Un document que s’est procuré Le Monde révèle que la France a proposé la somme de 33750 euros aux parents de jumeaux nés par gestation pour autrui (GPA) à l’étranger. «Cette somme ne sera soumise à aucun impôt et sera versée sur le compte bancaire indiqué par les requérants» cite le quotidien. En échange de cette somme, les actes de naissance des enfants ne seront pas transcrits à l’état civil français.

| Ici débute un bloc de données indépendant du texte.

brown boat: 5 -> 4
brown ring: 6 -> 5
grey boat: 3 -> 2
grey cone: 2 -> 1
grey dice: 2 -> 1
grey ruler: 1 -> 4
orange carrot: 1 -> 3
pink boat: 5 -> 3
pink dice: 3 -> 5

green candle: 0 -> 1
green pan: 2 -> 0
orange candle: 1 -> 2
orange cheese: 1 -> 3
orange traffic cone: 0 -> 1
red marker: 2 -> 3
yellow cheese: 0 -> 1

L’avocate Caroline Mécary, qui défend les requérants à qui l’offre a été faite, dénonce cette proposition qui émane du ministre des affaires étrangères, alors que la Cour européenne des droits de l’homme (CEDH) a justement condamné la France pour son refus de reconnaître des enfants né.e.s par GPA: «On est face à un gouvernement qui ne respecte pas la jurisprudence de la CEDH et qui propose d’“acheter” la non-transcription du nom d’un enfant.»

Le 26 juin 2014, la CEDH avait estimé qu’en refusant la transcription dans l’état civil français des enfants de Dominique et Sylvie Mennesson, nées grâce à une GPA aux États-Unis, la France, qui interdit cette pratique, méritait d’être condamnée pour avoir porté atteinte à la vie privée de ces enfants et à leur intérêt supérieur.